Colorful kitchen islands, mudrooms reconceived as "family entrances" and "shopping" your closets for home decor — those are some of the predictions that Twin Cities interior designers are making for 2020.
But these specific trends are part of two larger shifts in aesthetics and functionality. Warmer colors and quirkier accessories are adding more personality to the all-neutral rooms of recent years. And homeowners are increasingly rethinking how they use their spaces — remodeling or repurposing rooms to better accommodate how they actually live, such as converting a rarely used formal living room into a more frequently used media room.

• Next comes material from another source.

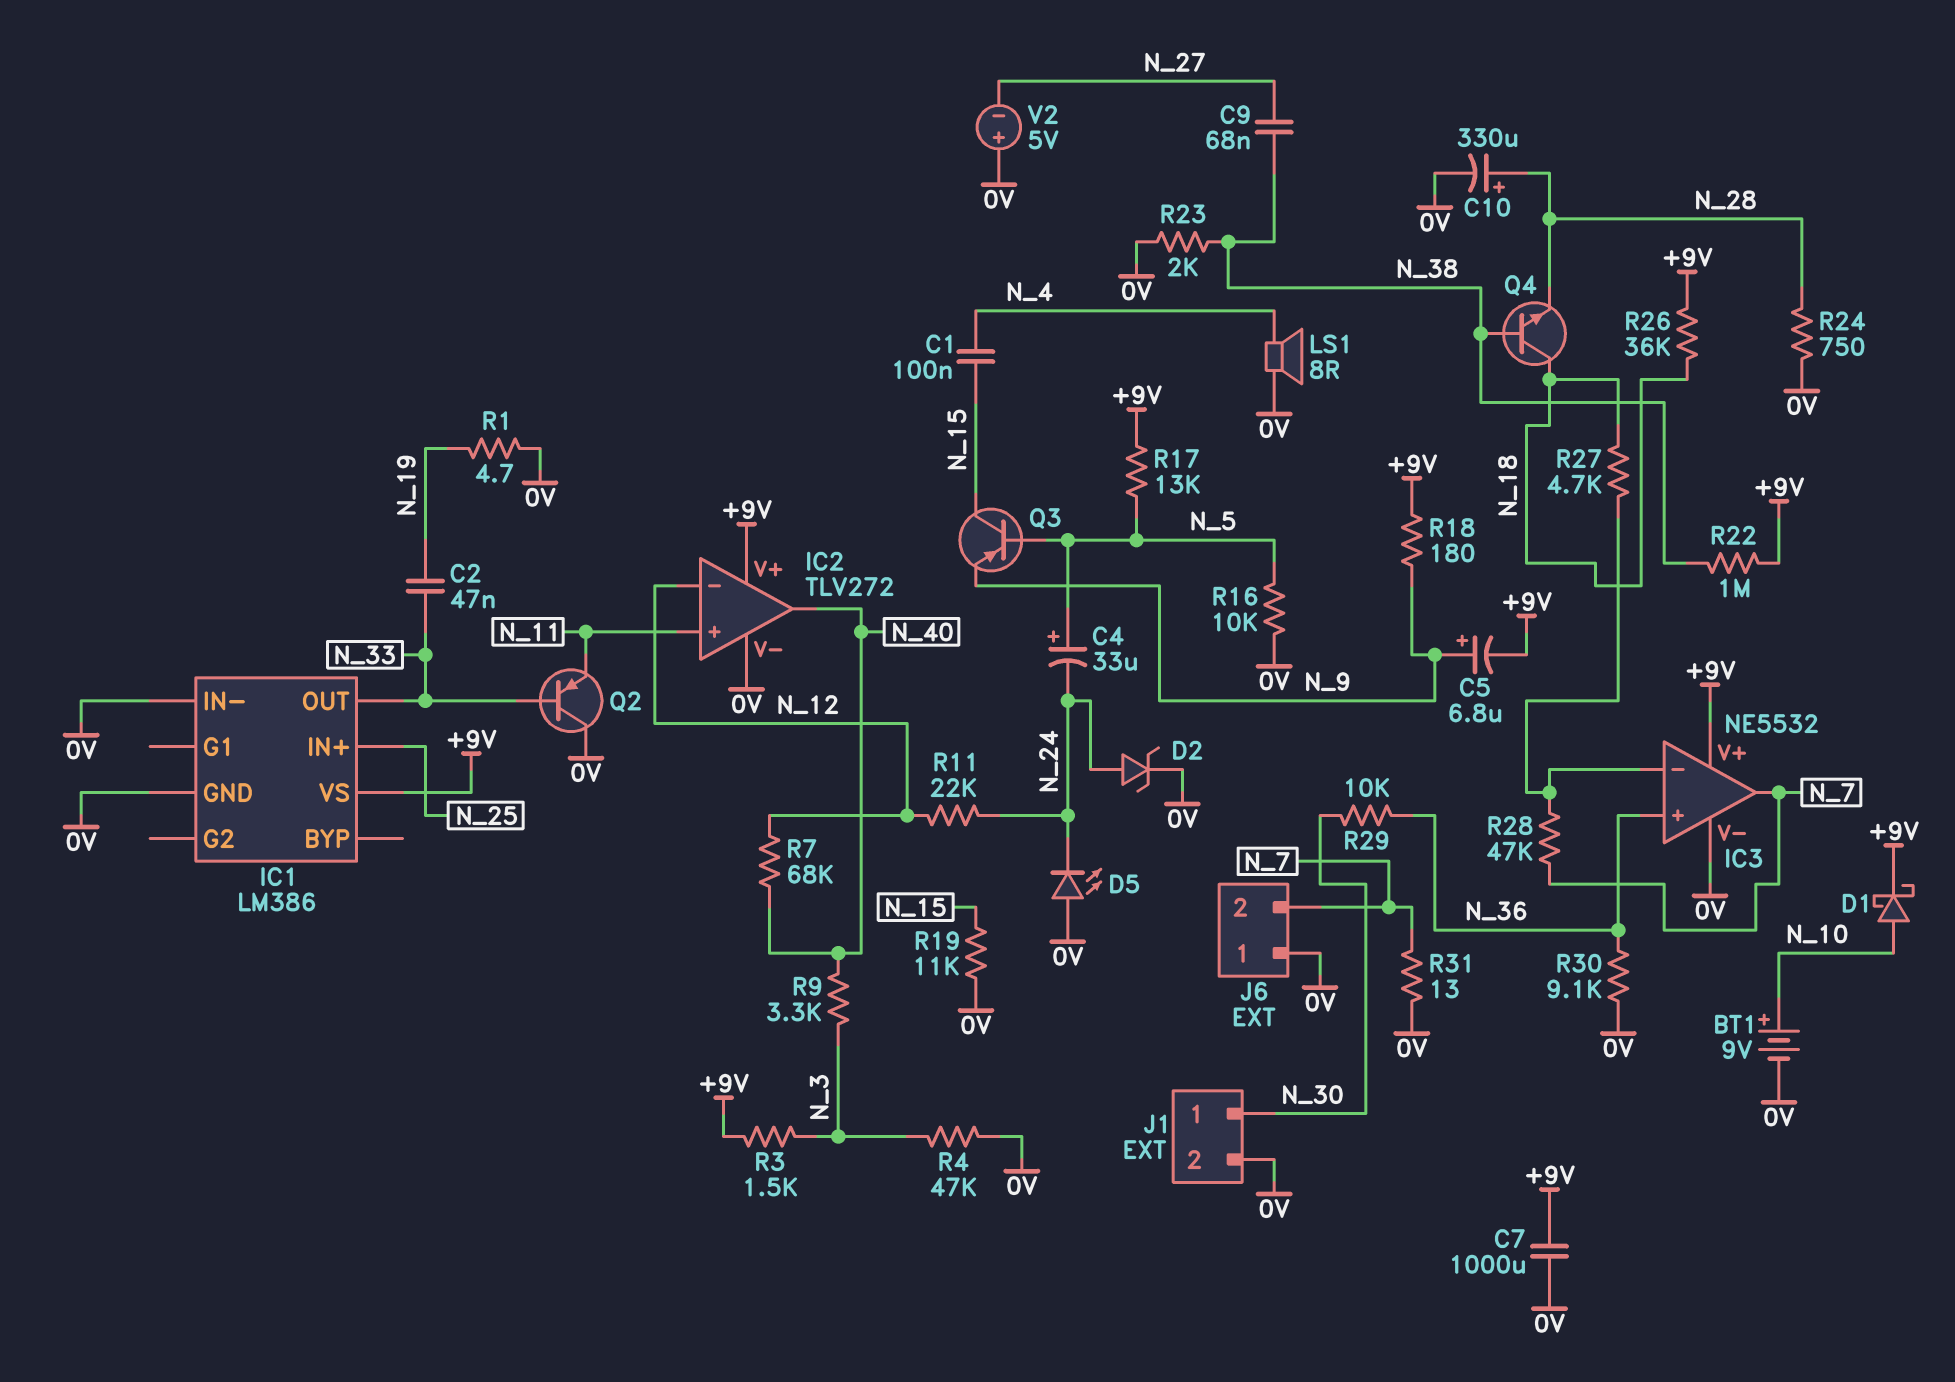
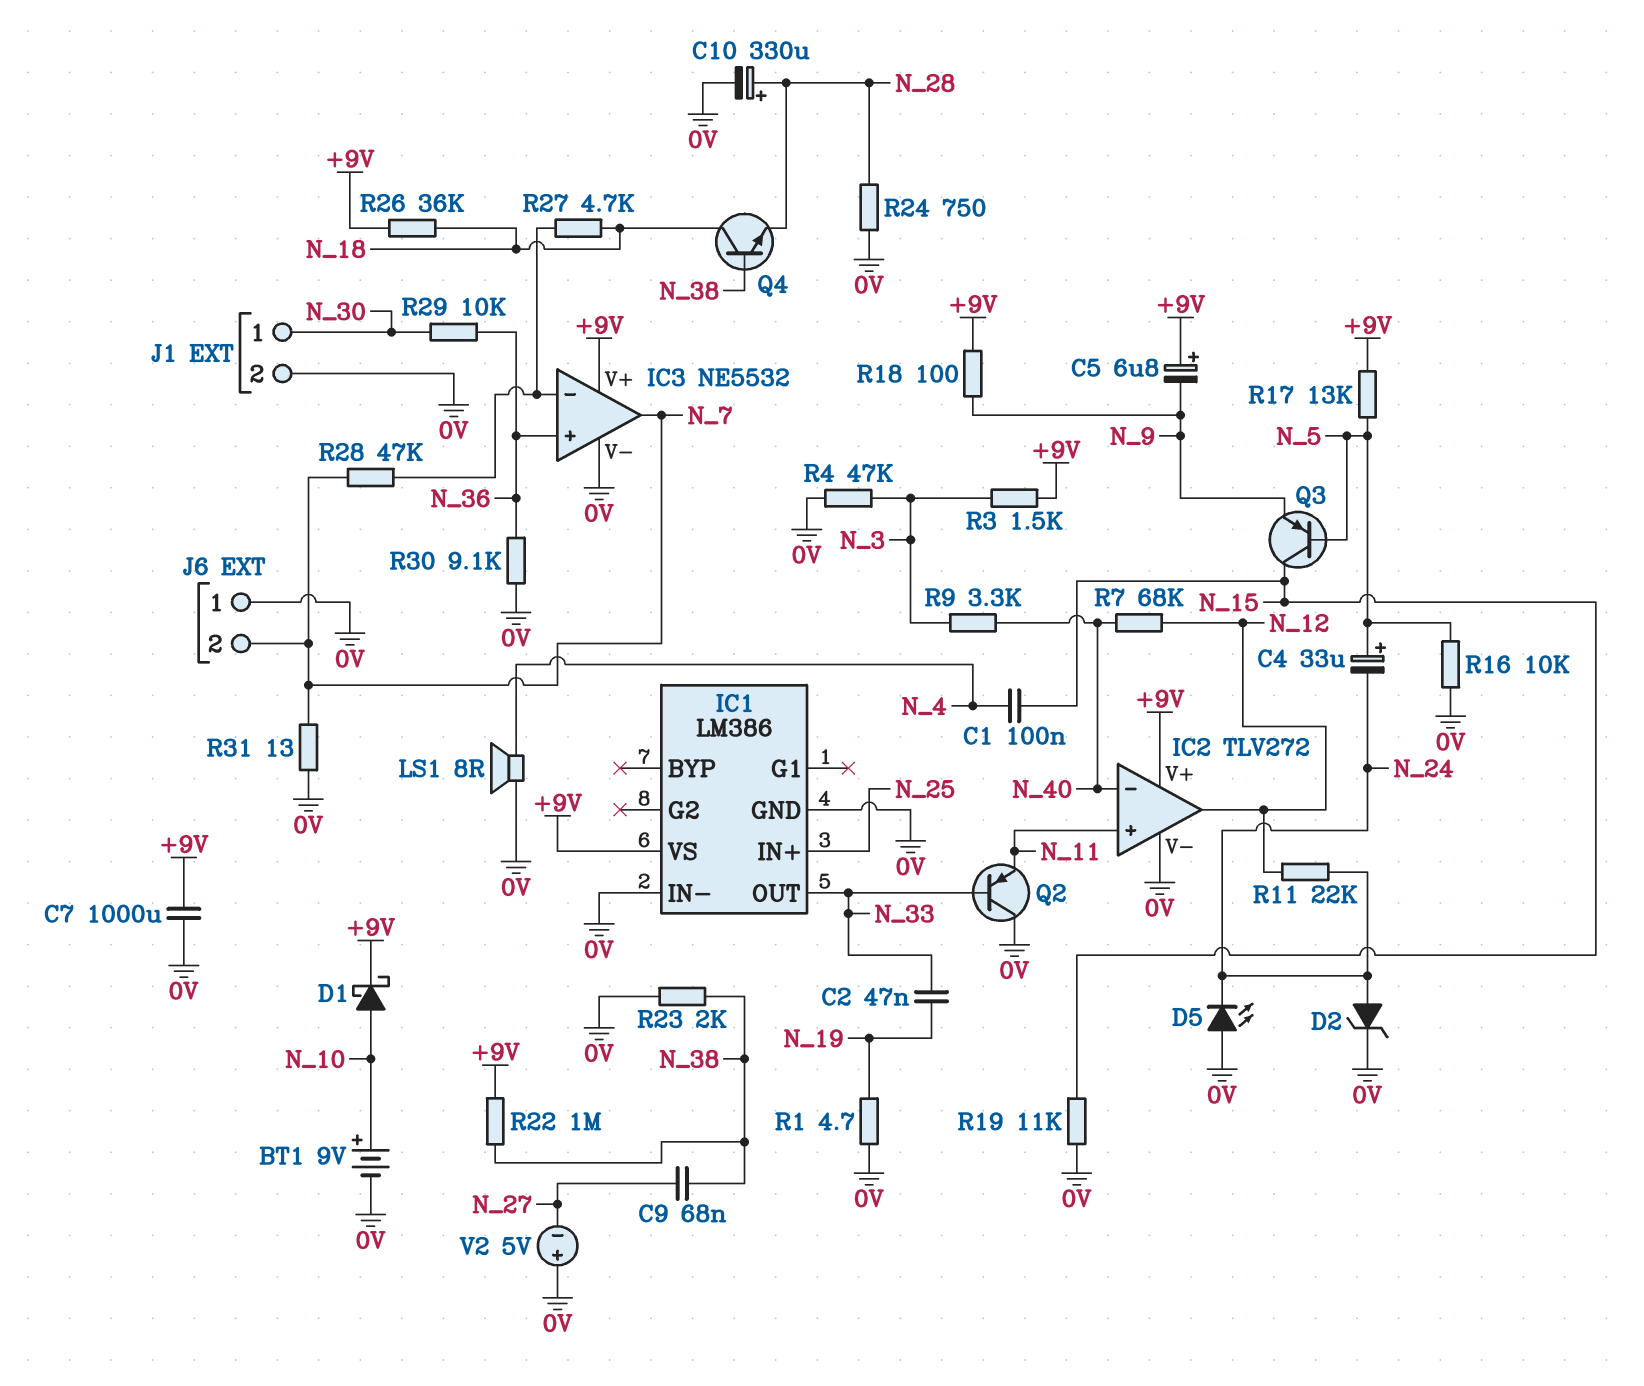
C5: 6.8uF (plus N_9, minus +9V) -> 6.8uF (plus +9V, minus N_9)
IC2 pin in-: N_12 -> N_40
IC2 pin out: N_40 -> N_12
R18: 180 (+9V, N_9) -> 100 (+9V, N_9)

Homeowners feel more comfortable thinking outside the box and embracing daring designs, thanks to online sources of design inspiration, including the genre-dominanting Houzz.com. Seeing photos of a striking paint color or fixture in other people's homes makes it easier to visualize it in your own, explained Houzz editor Mitchell Parker.
"Years ago, if a designer suggested painting your powder room jet black, it might be hard to make the mental leap," he said. "Now it's easier to understand the payoff when going bold with design."
With Houzz and other resources releasing their trend predictions for 2020 (see H5), we asked three local designers to share their own insights on the ways homeowners are personalizing their spaces and rethinking how they're used, as well as which specific colors, materials, finishes and fixtures are hot — and not.
Injecting personality
Sandy LaMendola, principal of Twist Interior Design explains that the — fill in the blank — Restoration Hardware-Pottery Barn-Room & Board look became so popular because many homeowners who start out with a mismatched jumble of inherited furniture find that the easiest way to make sense of things is simply to neutralize.
"That's why a lot of homes look like hotels or furniture store vignettes," she said. "They don't have to think about it. It's turnkey."
While big box solutions can be easy, their proliferation means that a ripped-from-the-catalog aesthetic starts to look like everyone else's.